Implementation Methodology
Coordinated Design-Build Execution for a Live Public Facility
The TOHO Water Authority installation was executed through Crunchy Tech’s integrated design-build methodology, beginning with a comprehensive assessment of the civic chamber’s layout, sight lines, acoustic properties, and infrastructure. The multi-display distribution challenge — driven by the Cisco Codec Pro’s three-output HDMI limitation — was resolved in the design phase by specifying Crestron Digital Media amplifiers to extend content to all six 75-inch monitors, ensuring that every corner of the chamber had clear, consistent display coverage.
Wall plate locations were strategically mapped to accommodate presenter workflows, with HDMI/VGA plates supporting standard laptop connectivity and USB plates enabling the Cisco sync feature for seamless peripheral integration. The Cisco TelePresence SpeakerTrack system was configured and calibrated to the chamber’s specific geometry, with tracking zones defined to cover all board member positions and presentation areas accurately.

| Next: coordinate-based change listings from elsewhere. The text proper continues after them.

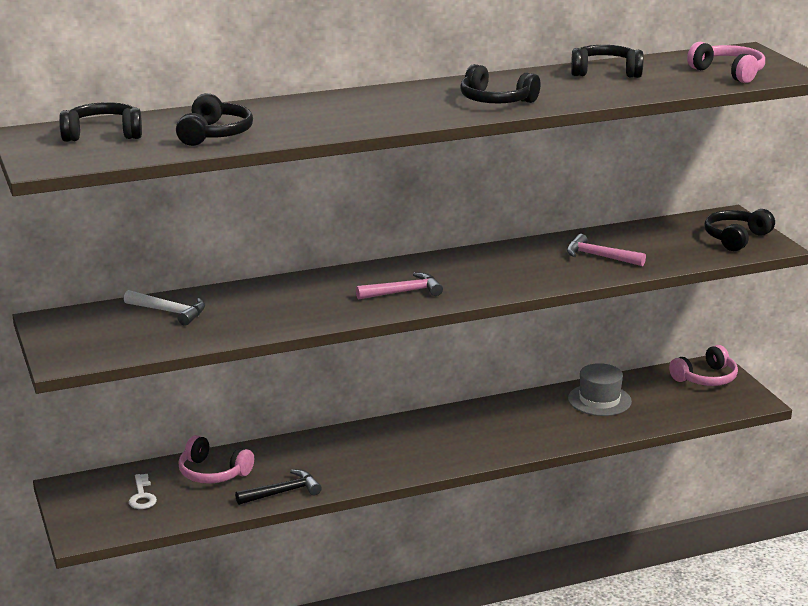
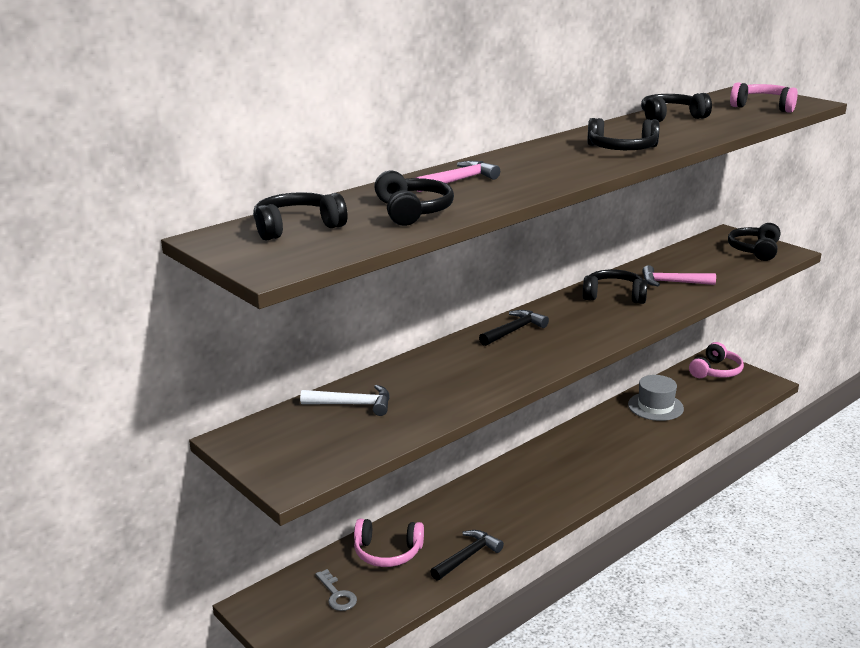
camera: 20 degrees left, 0 degrees up
(142, 496) = (337, 595): white key -> grey key
(382, 275) = (514, 330): none -> black hammer
(403, 292) = (550, 343): pink hammer -> pink hammer (459, 181)
(521, 259) = (614, 296): none -> black headphones

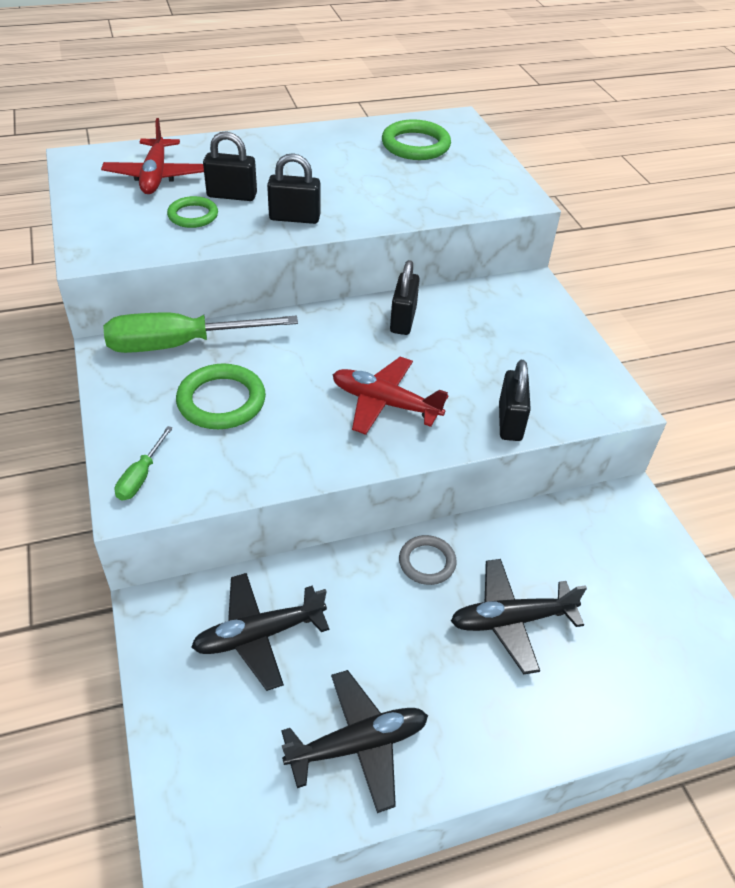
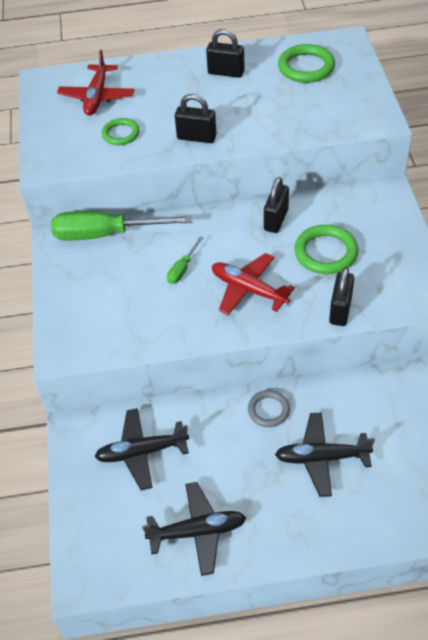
camera: 15 degrees right, 5 degrees up
(141, 476) = (68, 336): green screwdriver -> green screwdriver (182, 269)
(221, 401) = (130, 281): green ring -> green ring (325, 252)
(232, 195) = (152, 115): black padlock -> black padlock (226, 72)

The Shure Micro Flex wireless microphone system was deployed across all board member positions, with the QSC Q-SYS Core 110f programmed to manage the full signal path — routing audio to in-ceiling speakers for voice-lift, to the Cisco codec for remote participants, and to the broadcast output for live stream and public access TV. The Crestron 4-Series processor was programmed to automate content routing, ensuring that connected presenter devices appeared on the appropriate screens without staff intervention. Full system commissioning included broadcast testing, audio calibration, speaker tracking verification, and end-to-end workflow rehearsal before the facility went live.
Results and Impact
A Fully Operational Civic Broadcast Center — Run by Anyone, Trusted by Everyone
TOHO Water Authority now operates a fully functional civic broadcast center capable of hosting board meetings, public hearings, and community presentations at a professional broadcast standard — all managed by staff with no AV or video production background. The automation built into the system means that as soon as a presenter connects their device, content flows to the appropriate screens. When a board member speaks, the camera finds them. When the meeting is called to order, the system is ready.
Meeting setup time was reduced by 25%, reflecting the impact of a system designed around staff workflows rather than requiring staff to adapt to technical complexity. The live stream and public access TV outputs deliver consistent, professional-quality broadcasts of every public session, fulfilling TOHO’s commitment to community transparency and extending civic access to residents throughout the service area.
Finishing the Project On Time
Technology That Serves the Public Good
The TOHO Water Authority project demonstrates Crunchy Tech’s ability to bring broadcast-grade AV capability to civic and government environments where operational simplicity and public accountability are non-negotiable requirements. By combining Cisco’s conferencing and speaker tracking technology with Crestron’s distribution and control platform, QSC’s professional audio management, and Shure’s wireless microphone system, Crunchy Tech delivered a unified civic meeting center that performs reliably at broadcast standard — every session, without exception.
The result is a facility that honors TOHO Water Authority’s commitment to transparent, accessible public governance — one where board members can focus on serving their community, presenters can focus on their material, and residents watching from home can follow along with the same clarity as those seated in the chamber.